3.) Nichts anderes gilt für die Behandlung in einer Rehabilitationseinrichtung. Denn diese Einrichtungen dienen
gemäß § 107 Abs. 2 Nr. 1b SGB V u.a. der stationären Behandlung des Patienten, um eine Krankheit zu heilen, ihre
Verschlimmerung zu verhüten oder Krankheitsbeschwerden zu lindern oder im Anschluss an eine
Krankenhausbehandlung den dabei erzielten Behandlungserfolg zu sichern oder zu festigen. Dabei muss die
Einrichtung fachlichmedizinisch unter ständiger ärztlicher Verantwortung und unter Mitwirkung von besonders
geschultem Personal darauf eingerichtet sein, den Gesundheitszustand des Patienten nach einem ärztlichen
Behandlungsplan zu verbessern (§ 107 Abs. 2 Nr. 2 SGB V). Von einer Krankenhausbehandlung unterscheidet sich
die Rehabilitation nur dadurch, dass im Krankenhaus die ärztliche Versorgung des Patienten im Vordergrund steht,
während im Rahmen der Rehabilitation die pflegerische Betreuung der ärztlichen Behandlung eher gleichwertig
nebengeordnet ist (Ratzel / LuxenburgerVollmöller, Hdb. Medizinrecht, § 35 Rdnr. 66, 69).

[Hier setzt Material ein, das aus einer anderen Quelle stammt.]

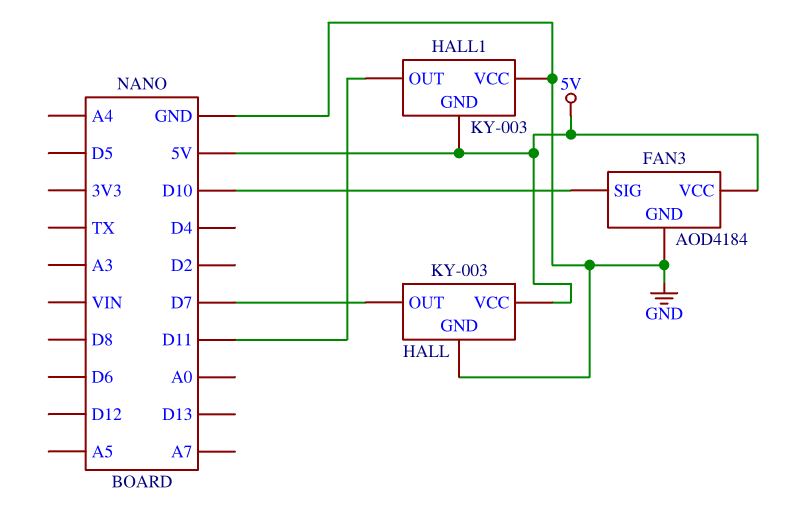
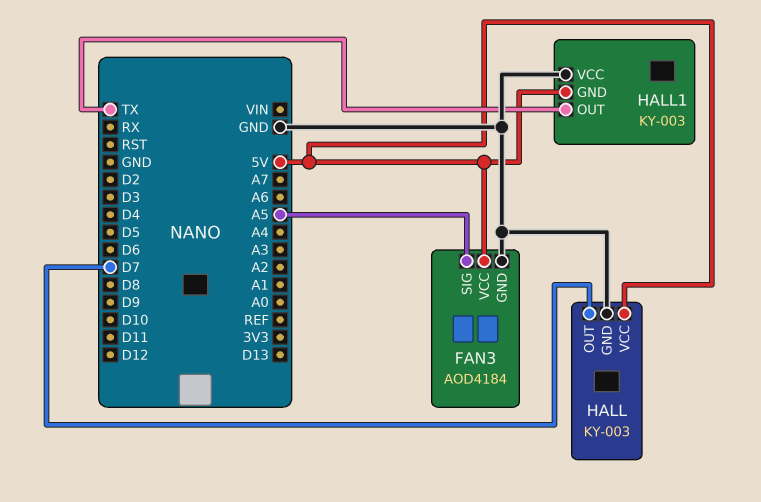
FAN3 pin SIG: D10 -> A5
HALL1 pin OUT: D11 -> TX

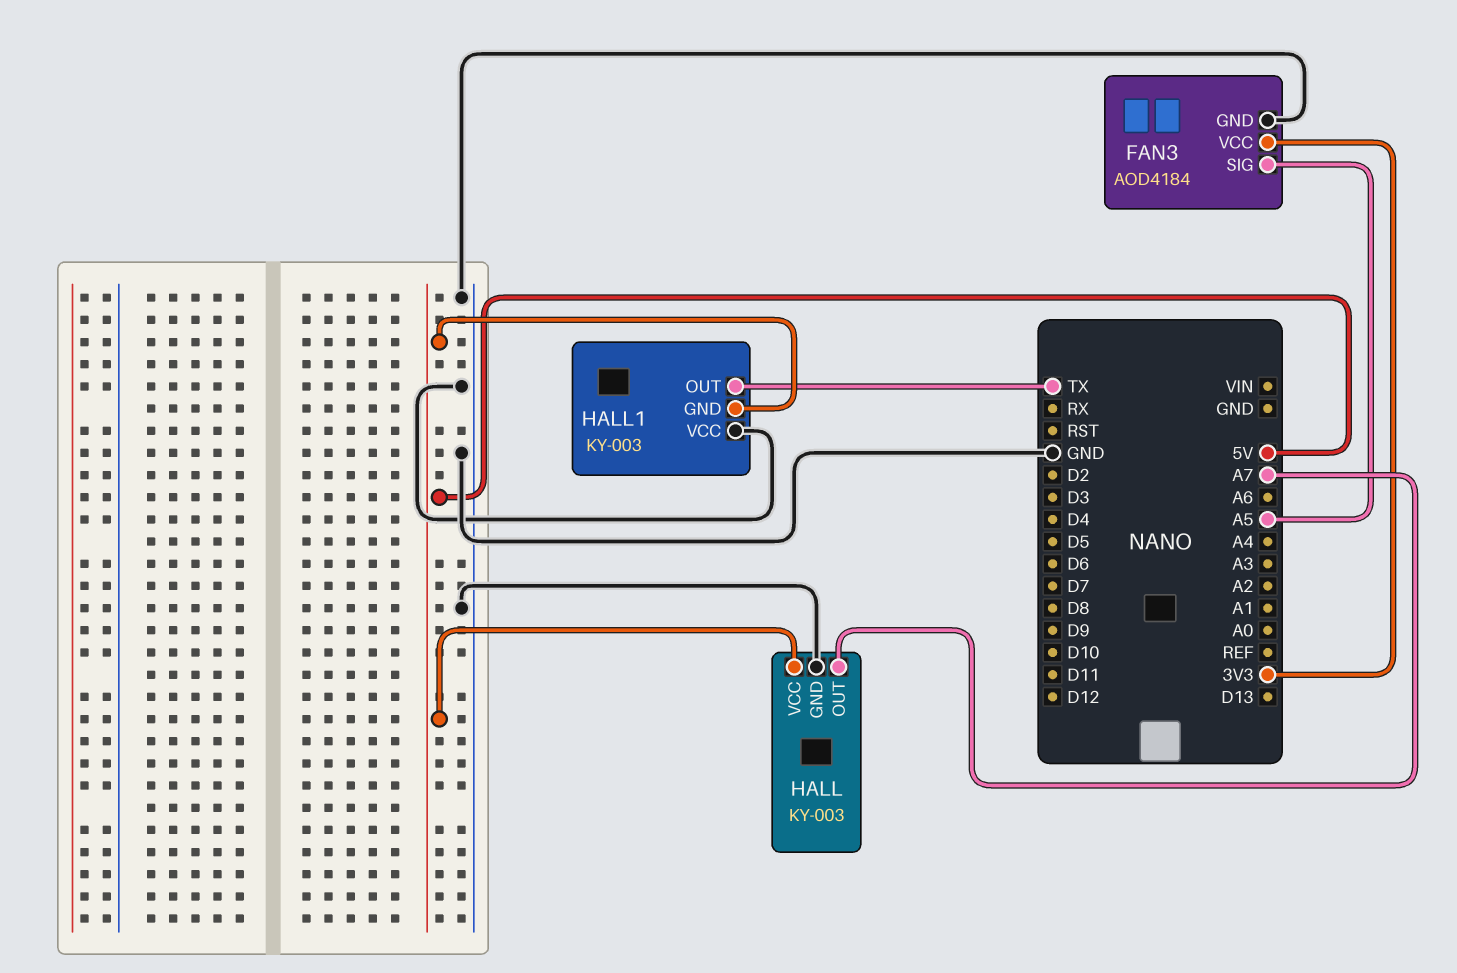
FAN3 pin VCC: 5V -> 3V3
HALL pin OUT: D7 -> A7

4.) Der erforderliche Sorgfaltsmaßstab wird im Arzthaftungsrecht durch den ärztlichen und pflegerischen Standard
bestimmt (Feifel, a.a.O., S. 197), den das Gericht nicht ohne Hinzuziehung eines Sachverständigen allein aus einer
eigenen rechtlichen Beurteilung heraus festlegen darf (Bundesgerichtshof, VersR 1995, S. 659, 660. Steffen/Pauge,
Arzthaftungsrecht, 10.A., Rdnr. 602). Im Hinblick darauf wird durch Einholung eines Sachverständigengutachtens zu
klären sein, ob der Sturz der Klägerin bei ordnungsgemäßem ärztlichen bzw. pflegerischen Verhalten zu verhindern
gewesen wäre (vgl. dazu auch Oberlandesgericht Düsseldorf, GesR 2006, S. 214, 215. Oberlandesgericht
Schleswig, OLGReport 2004, S. 3, 4. Oberlandesgericht Düsseldorf, OLGReport 2002, S. 372, 374). Ist aber über die
Behauptung der Prozesskostenhilfe begehrenden Partei Beweis zu erheben, ist die hinreichende Erfolgsaussicht
ihrer Klage regelmäßig gegeben (ZöllerPhilippi, ZPO, 28.A., § 114 Rdnr. 26).
Eine Kostenentscheidung ist nicht veranlasst, § 127 Abs. 4 ZPO.